Filter the grayscale image using the Gabor filters. Display the 24 filtered images in a montage.

gabormag = imgaborfilt(I,g);
montage(gabormag,"Size",[4 6])

Smooth each filtered image to remove local variations. Display the smoothed images in a montage.

for i = 1:length(g)
    sigma = 0.5*g(i).Wavelength;
    gabormag(:,:,i) = imgaussfilt(gabormag(:,:,i),3*sigma); 
end
montage(gabormag,"Size",[4 6])

Supplement the information about each pixel with spatial location information. This additional information allows the k-means clustering algorithm to prefer groupings that are close together spatially.

Get the x and y coordinates of all pixels in the input image.

nrows = size(RGB,1);
ncols = size(RGB,2);
[X,Y] = meshgrid(1:ncols,1:nrows);

Concatenate the intensity information, neighborhood texture information, and spatial information about each pixel.
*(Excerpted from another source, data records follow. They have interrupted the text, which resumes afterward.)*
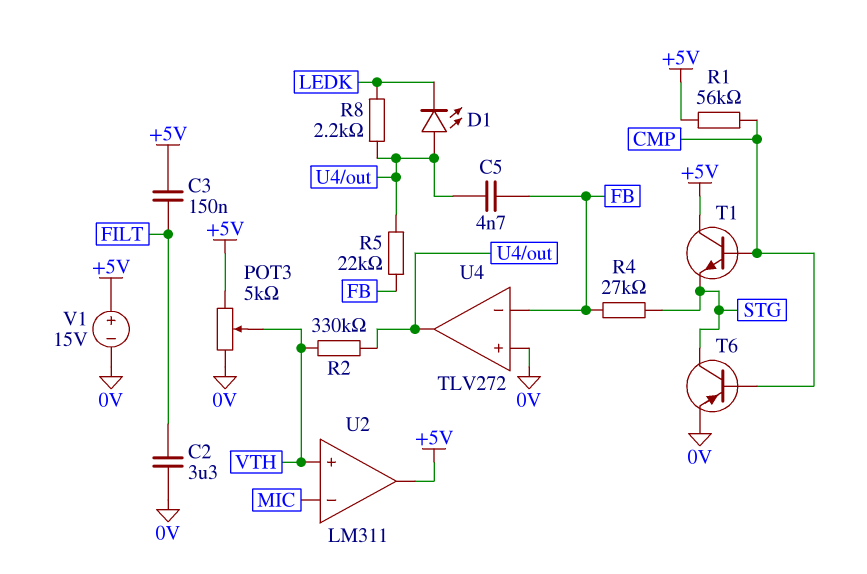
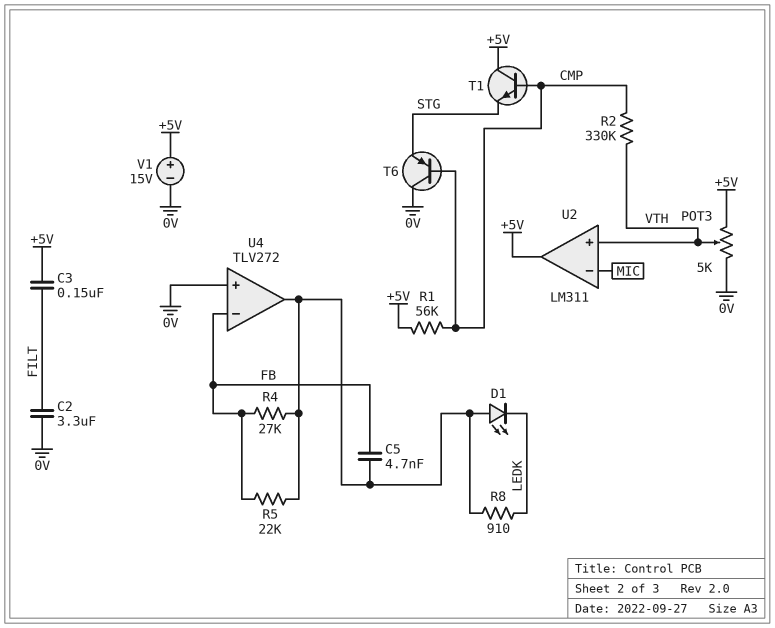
R2: 330k (U4/out, VTH) -> 330k (CMP, VTH)
R4: 27k (FB, STG) -> 27k (FB, U4/out)
R8: 2.2k (LEDK, U4/out) -> 910 (LEDK, U4/out)
T6: PNP (B CMP, C STG, E 0V) -> PNP (B CMP, C 0V, E STG)

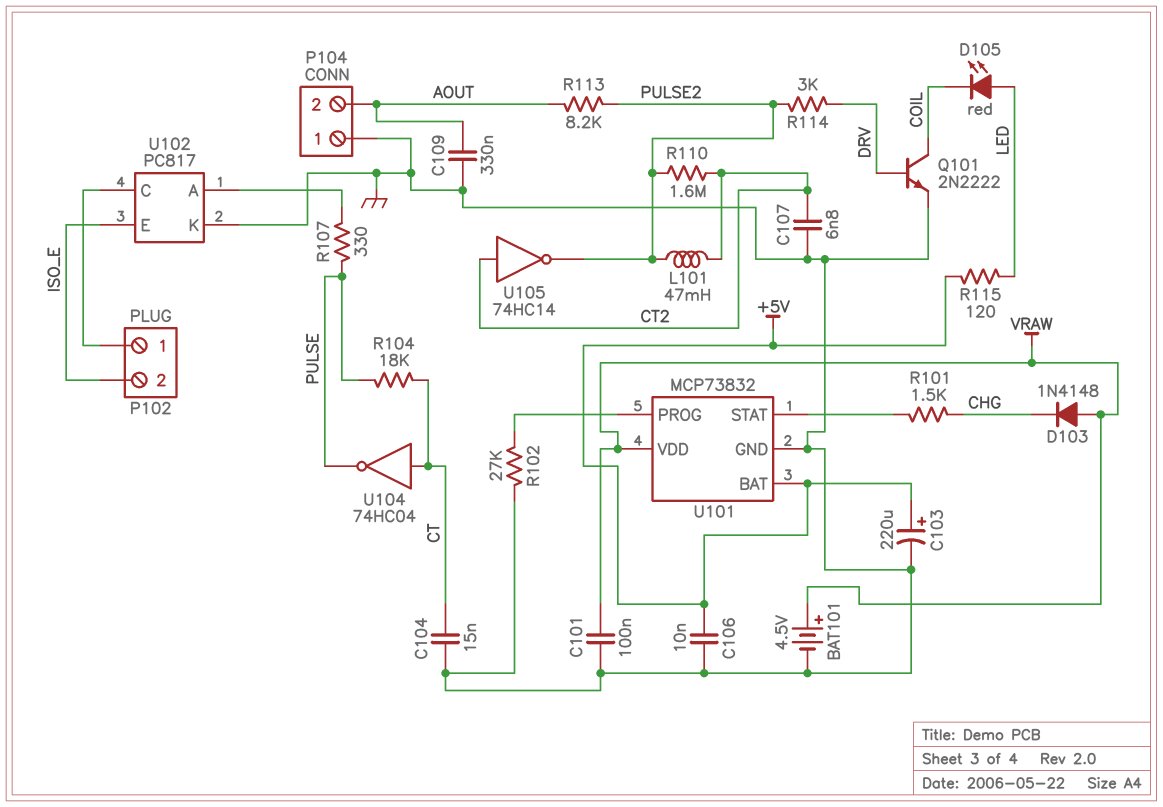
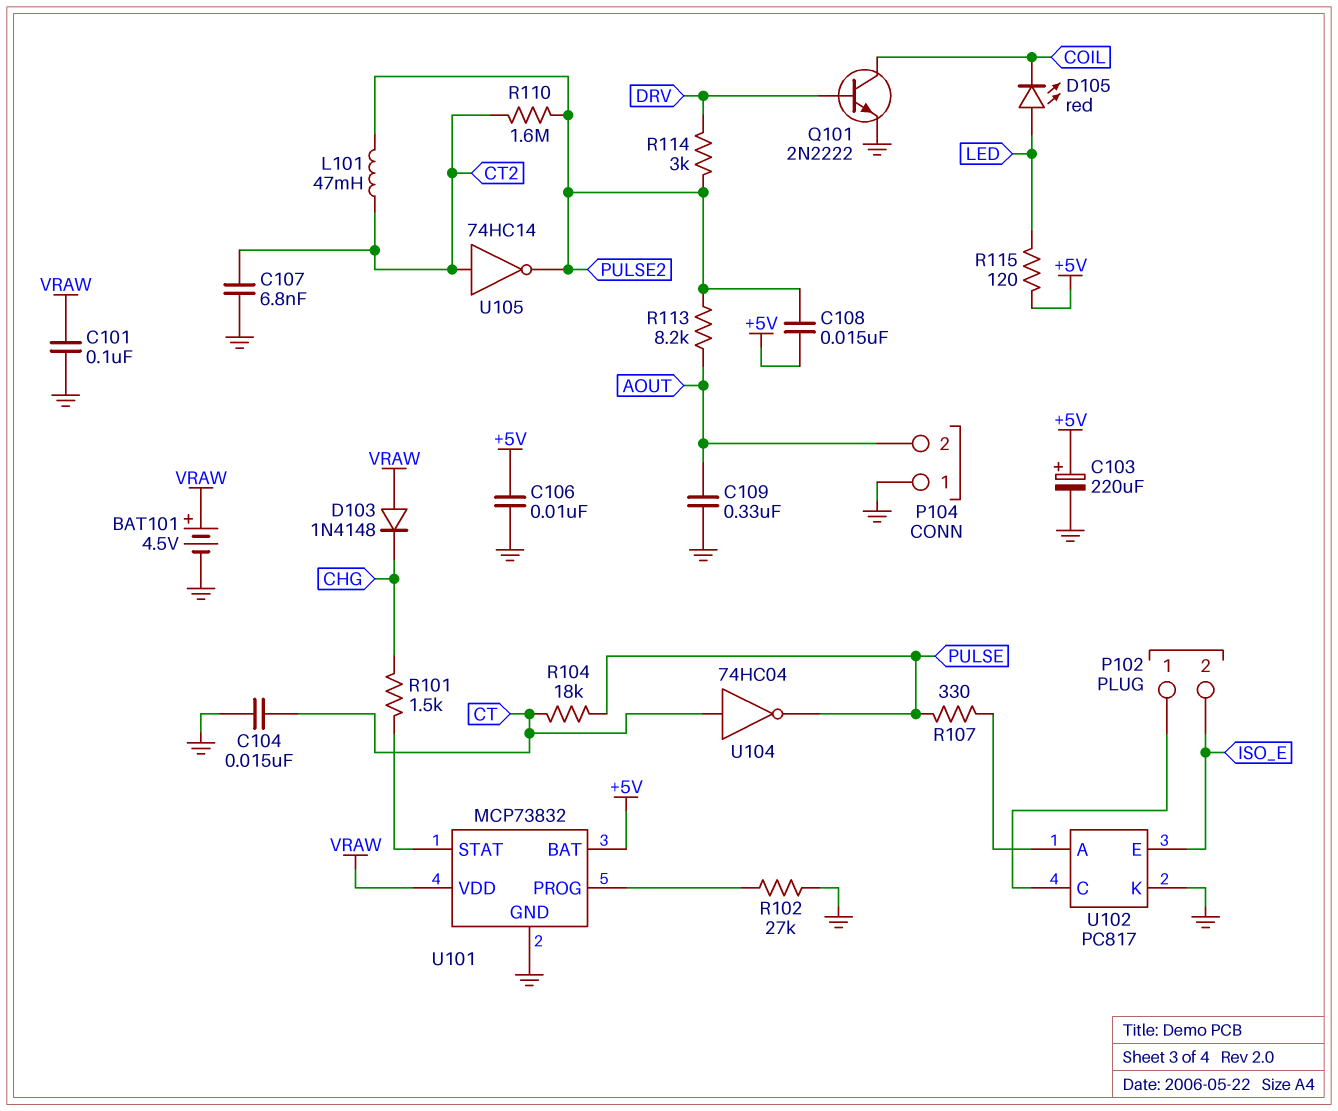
C108: none -> 15nF (+5V, PULSE2)

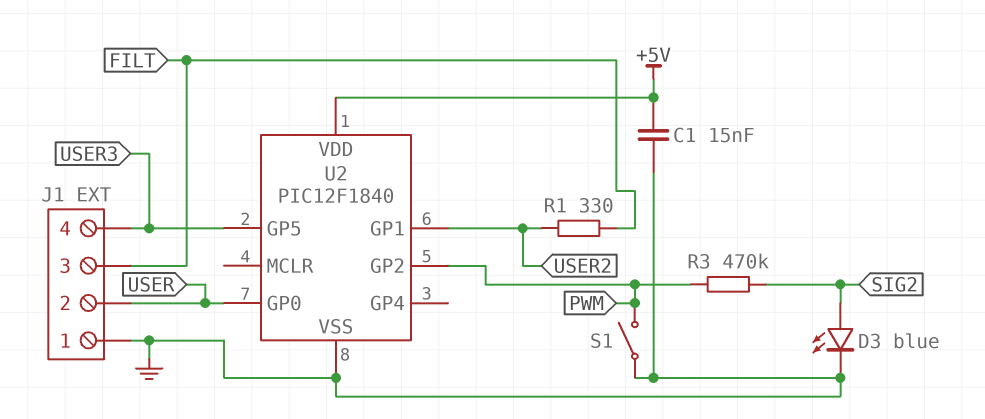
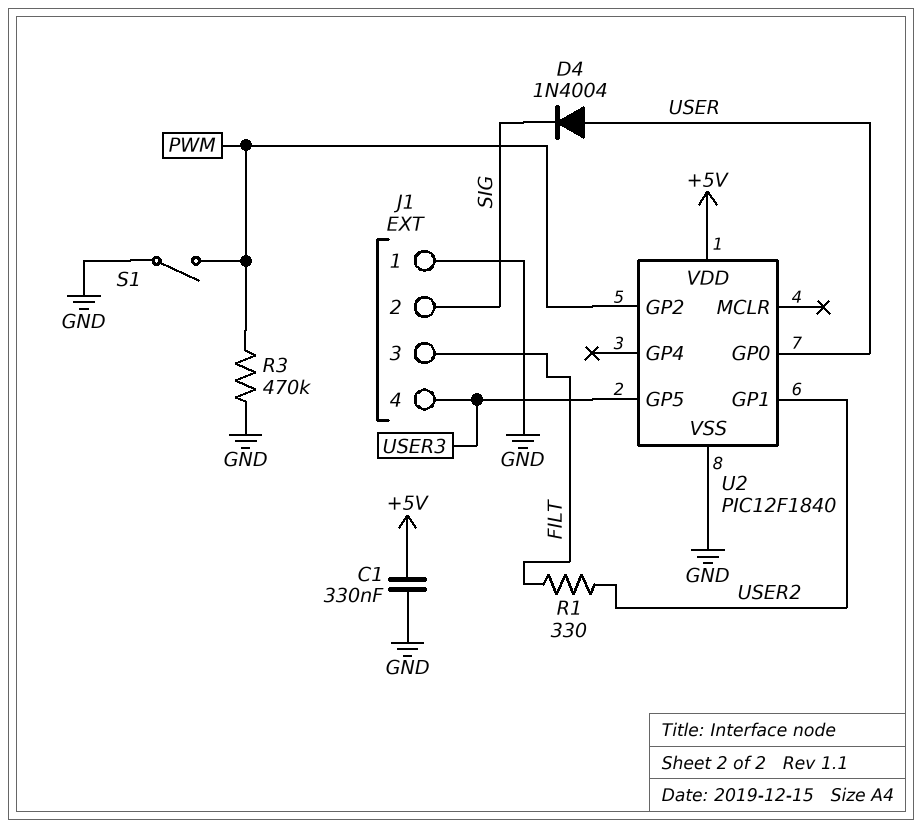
C1: 15nF (+5V, GND) -> 330nF (+5V, GND)
D3: LED blue (A SIG2, K GND) -> none
D4: none -> diode 1N4004 (A USER, K SIG)
J1 pin 2: USER -> SIG
R3: 470k (PWM, SIG2) -> 470k (GND, PWM)

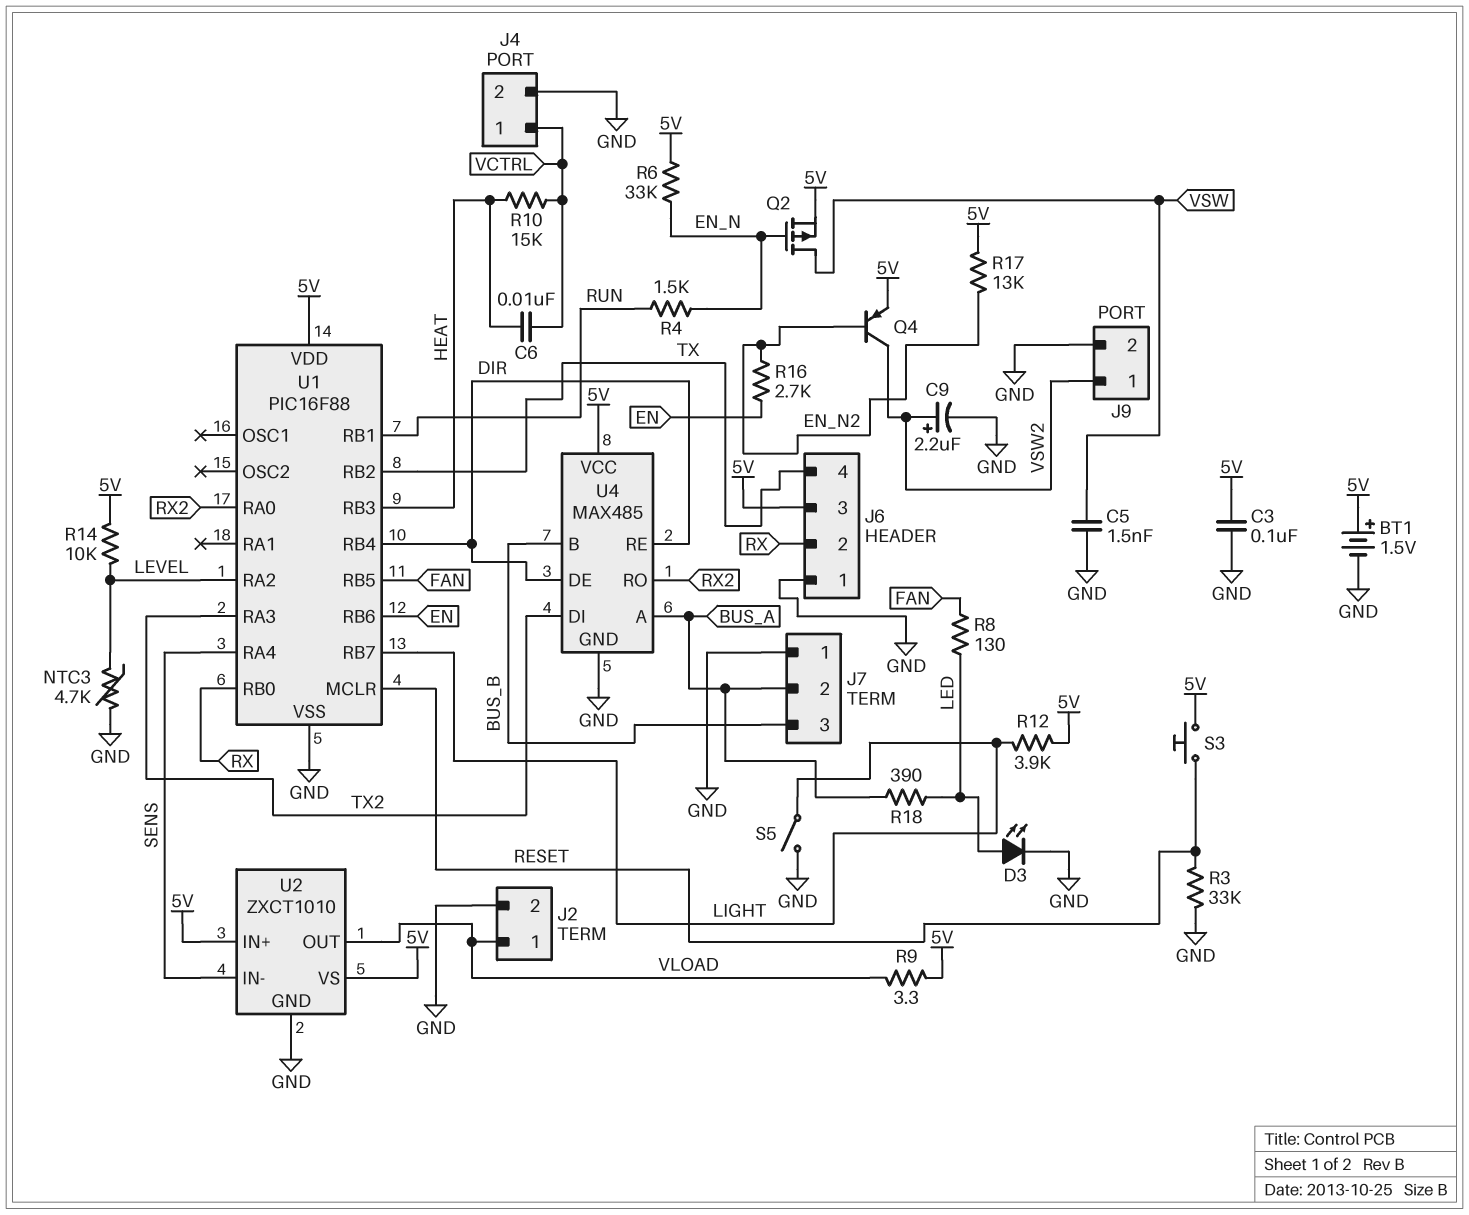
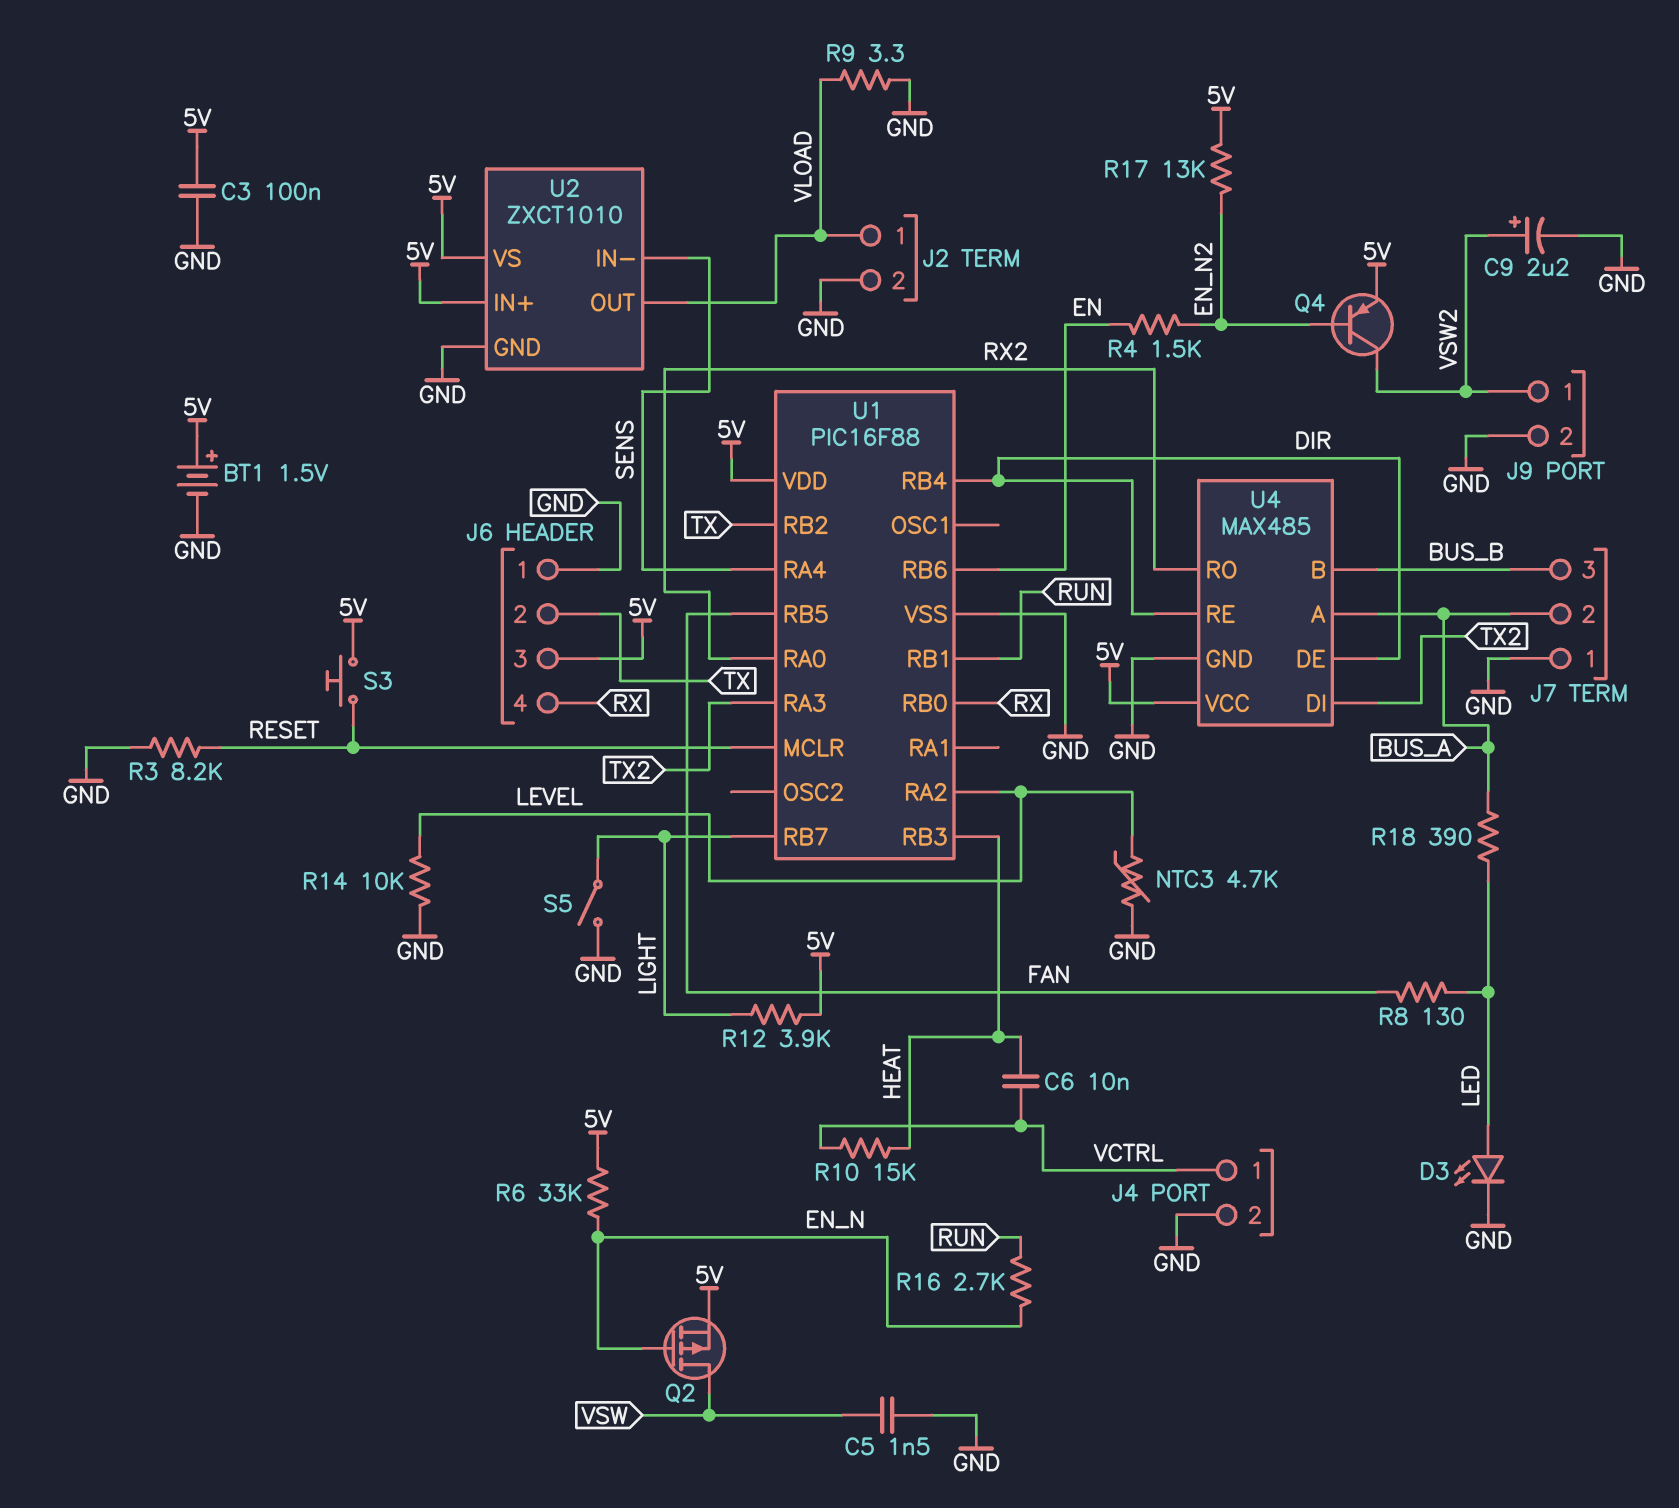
J6 pin 2: RX -> TX
J6 pin 4: TX -> RX
R3: 33k (GND, RESET) -> 8.2k (GND, RESET)
R4: 1.5k (EN_N, RUN) -> 1.5k (EN, EN_N2)
R9: 3.3 (5V, VLOAD) -> 3.3 (GND, VLOAD)
R14: 10k (5V, LEVEL) -> 10k (GND, LEVEL)
R16: 2.7k (EN, EN_N2) -> 2.7k (EN_N, RUN)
For this example, the feature set includes intensity image I instead of the original color image, RGB. The color information is omitted from the feature set because the yellow color of the dog's fur is similar to the yellow hue of the tiles. The color channels do not provide enough distinct information about the dog and the background to make a clean segmentation.

featureSet = cat(3,I,gabormag,X,Y);

Segment the image into two regions using k-means clustering with the supplemented feature set.

L2 = imsegkmeans(featureSet,2,"NormalizeInput",true);
C = labeloverlay(RGB,L2);
imshow(C)
title("Labeled Image with Additional Pixel Information")

Read an image into the workspace.

I = imread("peppers.png");
imshow(I)
title("Original Image")

Segment the image into 50 regions by using k-means clustering. Return the label matrix L and the cluster centroid locations C. The cluster centroid locations are the RGB values of each of the 50 colors.

[L,C] = imsegkmeans(I,50);

Convert the label matrix into an RGB image. Specify the cluster centroid locations, C, as the colormap for the new image.

J = label2rgb(L,im2double(C));

Display the quantized image.

imshow(J)
title("Color Quantized Image")

Write the original and compressed images to file. The quantized image file is approximate one quarter the size of the original image file.

imwrite(I,"peppersOriginal.png");
imwrite(J,"peppersQuantized.png");

Read and display an image of tissue stained with hematoxylin and eosin (H&E). This staining method helps pathologists distinguish between tissue types that are stained blue-purple and pink.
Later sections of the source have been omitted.